How many kinds of dinosaurs were there? This is one of the most obvious questions to ask, but the answer is not certain, whether you are a creationist or an evolutionist. Evolutionists have catalogued 500 genera of dinosaurs and 1,000 species. Of course, evolutionists suppose that these all once had a common ancestor. Creationists, however, accept the Bible’s teaching that God created the animals “according to their kind”, or baramin. We can be sure that those 500 genera were not all separate baramins. Even evolutionists suppose that some differently named dinosaurs are actually from the same animal. For example, some small dinosaur fossils get relabeled as merely the young of another species.

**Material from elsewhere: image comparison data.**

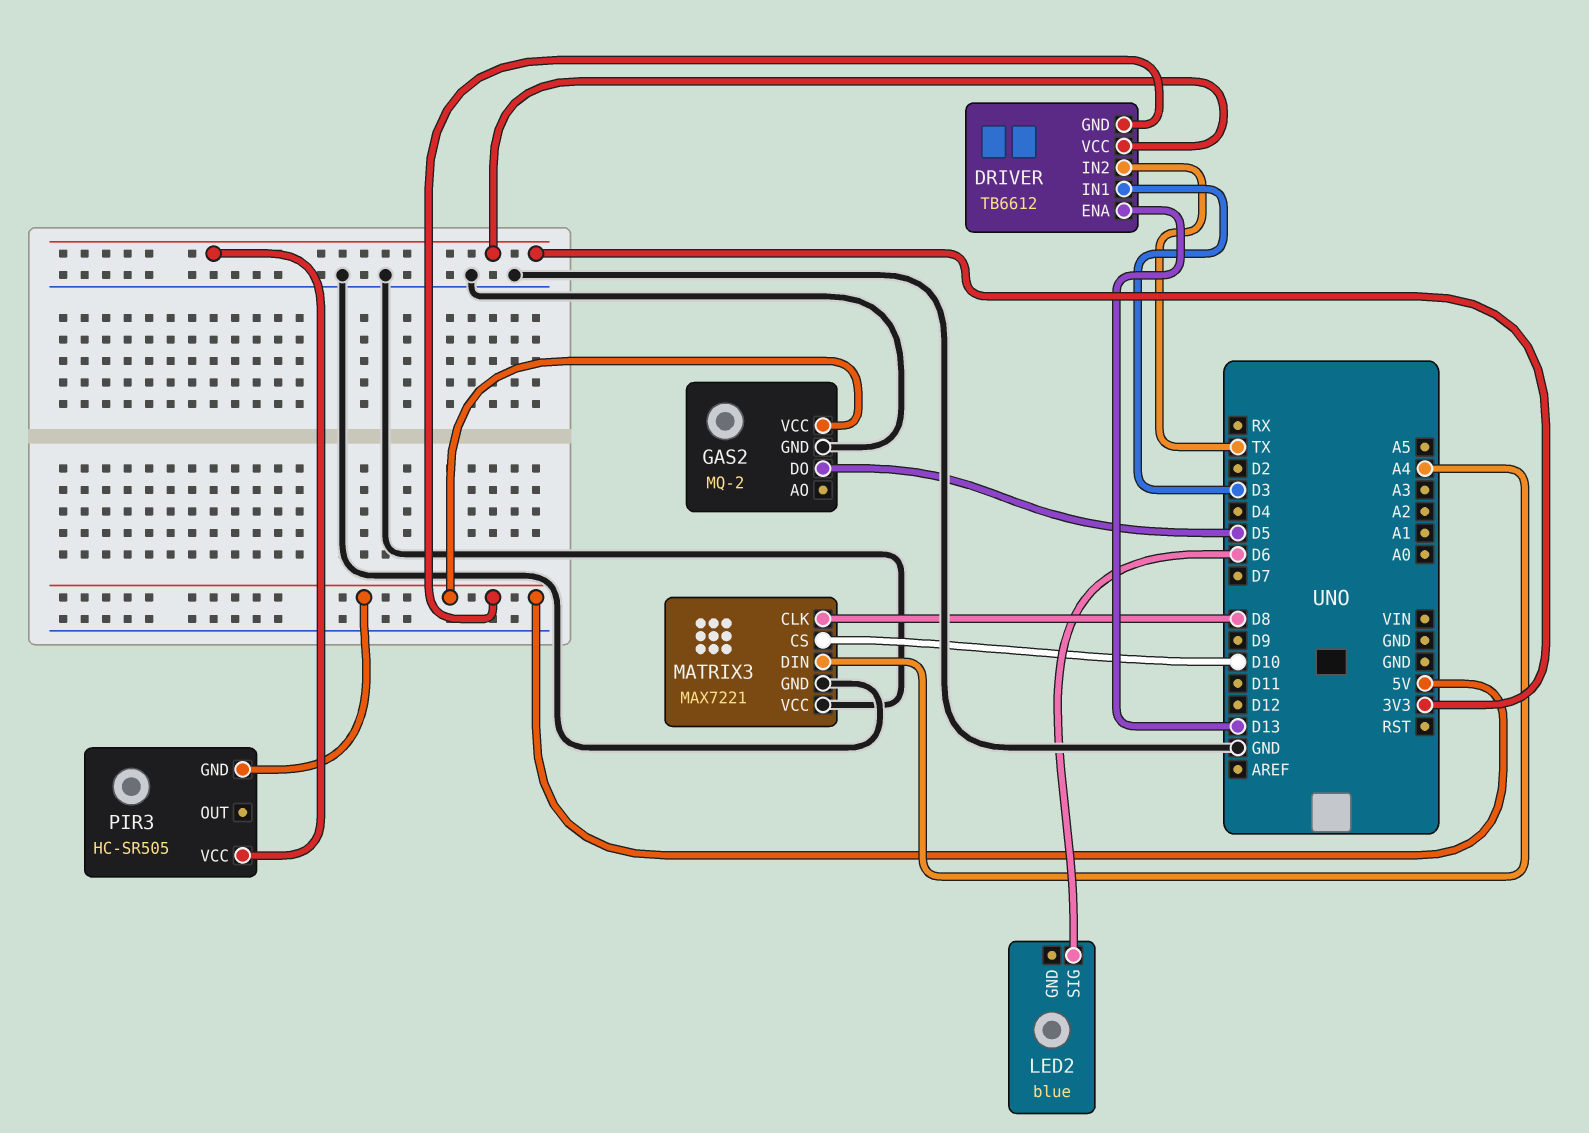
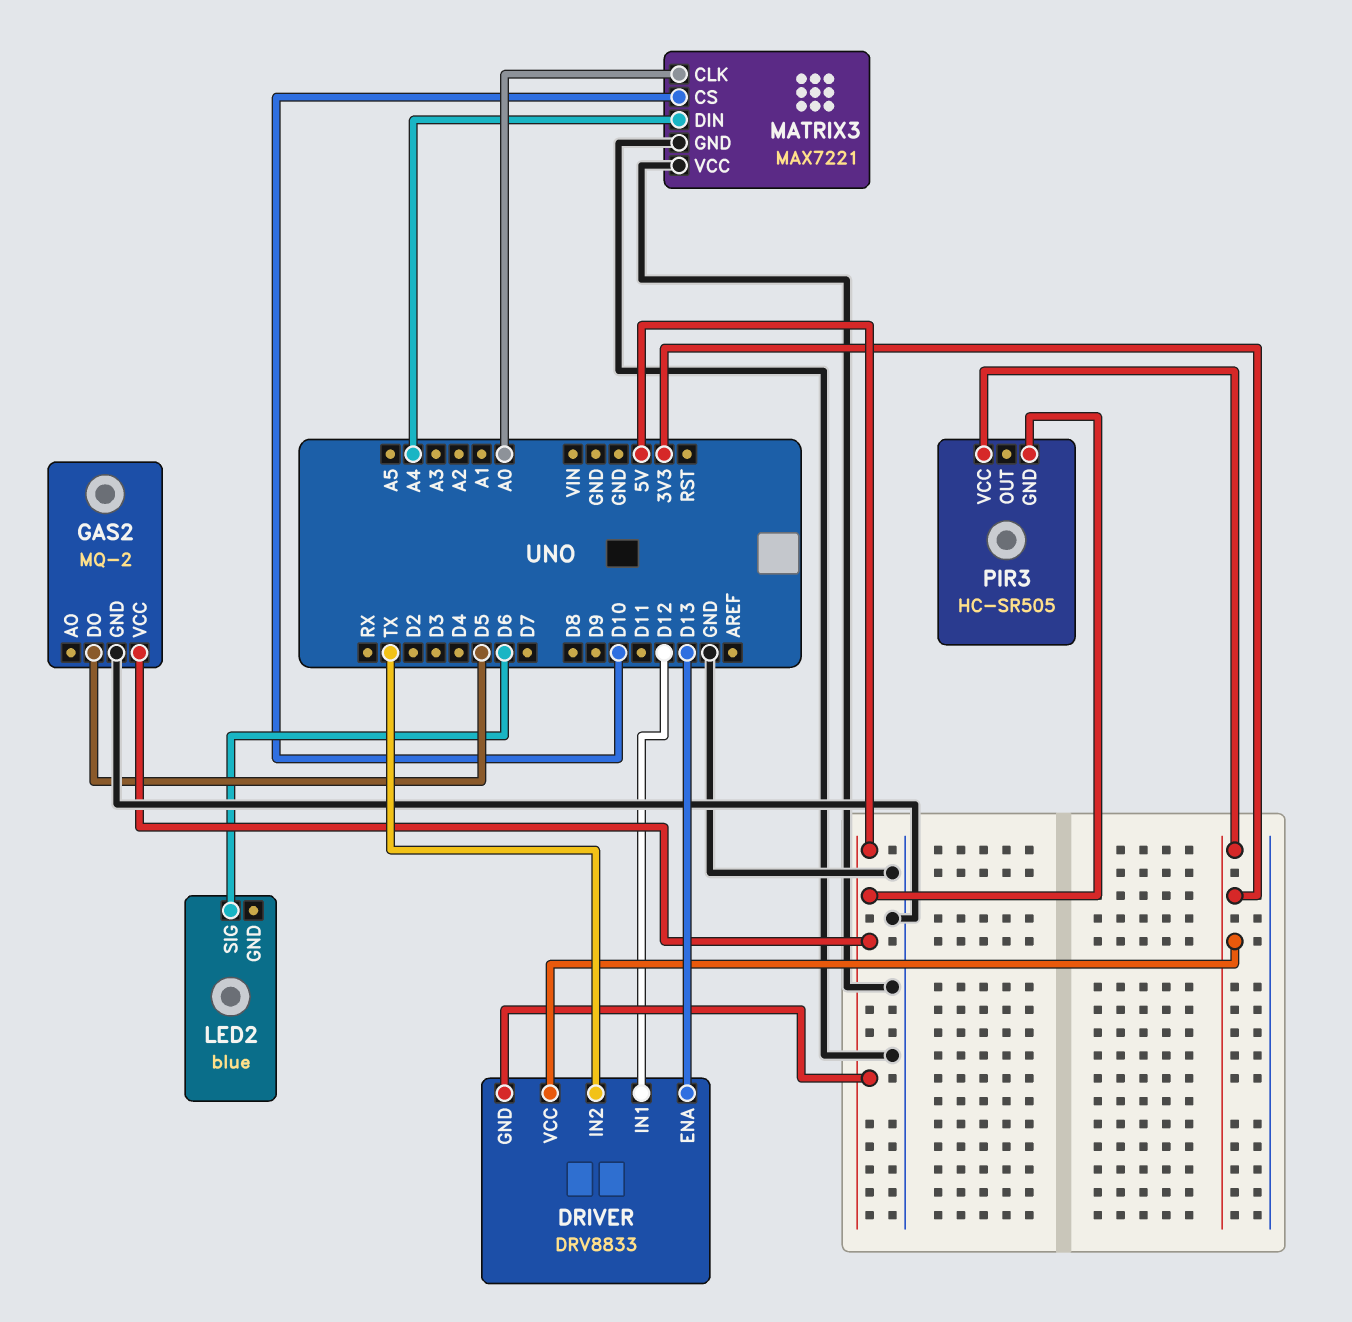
DRIVER: TB6612 -> DRV8833
DRIVER pin IN1: D3 -> D12
MATRIX3 pin CLK: D8 -> A0

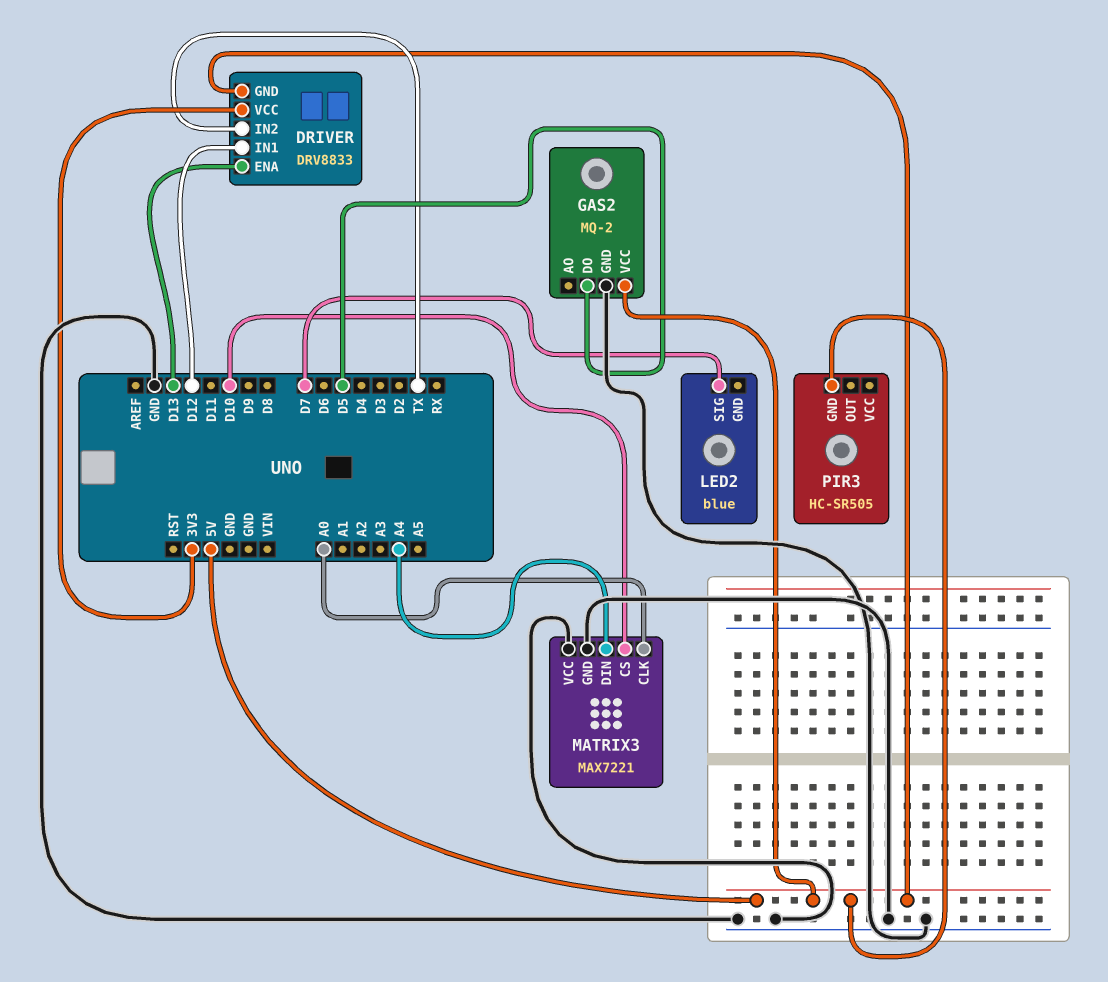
LED2 pin SIG: D6 -> D7
PIR3 pin VCC: 3V3 -> none

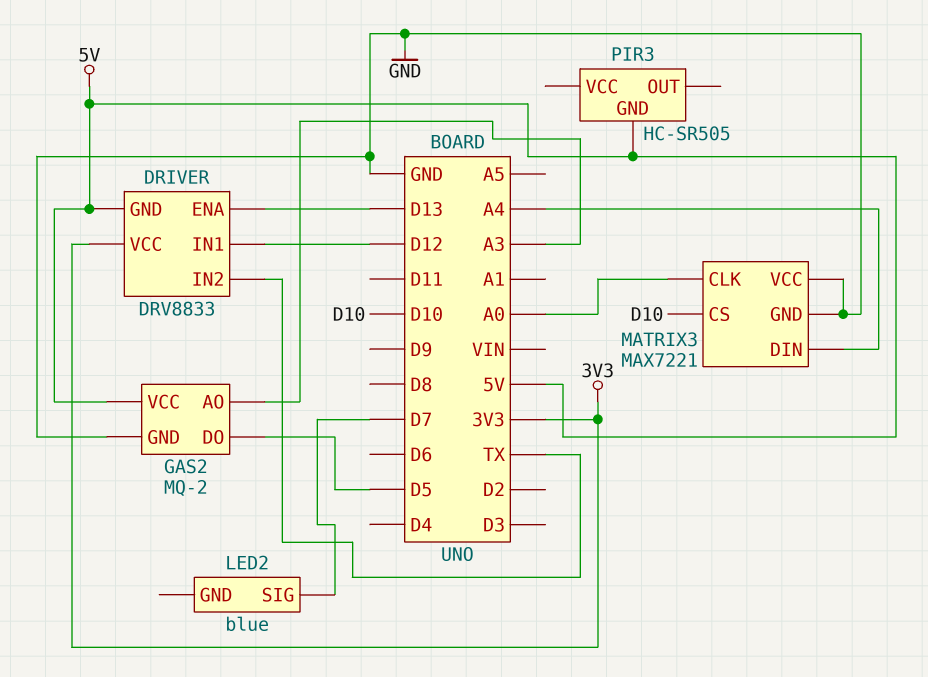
GAS2 pin AO: none -> A3

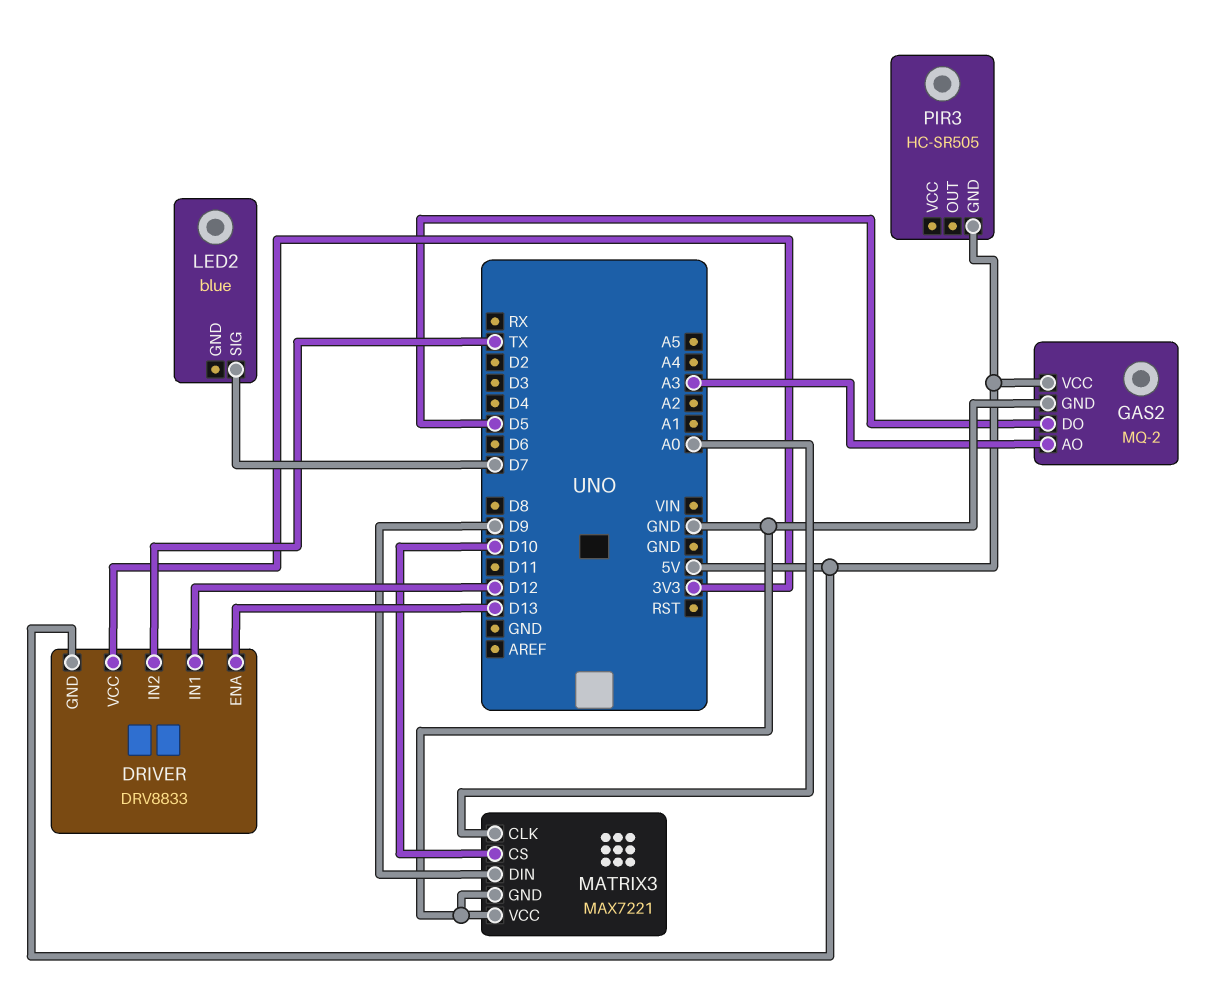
MATRIX3 pin DIN: A4 -> D9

Creationists look for three classes of evidence in order to group animals into baramins. These involve : (1) Hybridization, (2) Cognitum and (3) Statistical baraminology. The ability for two species to hybridize is the most obvious line of evidence that two species are of the same baramin – such as the existence of a llama-camel hybrid. But no direct evidence of hybridization of dinosaurs exists. Cognitum is a much less precise quality, relying on human judgment of appearances, but we could, for example, determine that triceratops and centrosaurus were probably of the same baramin, while brachiosaurus and apatosaurus could also have been in the same kind. Statistical baraminology of skeletal features may add extra evidence.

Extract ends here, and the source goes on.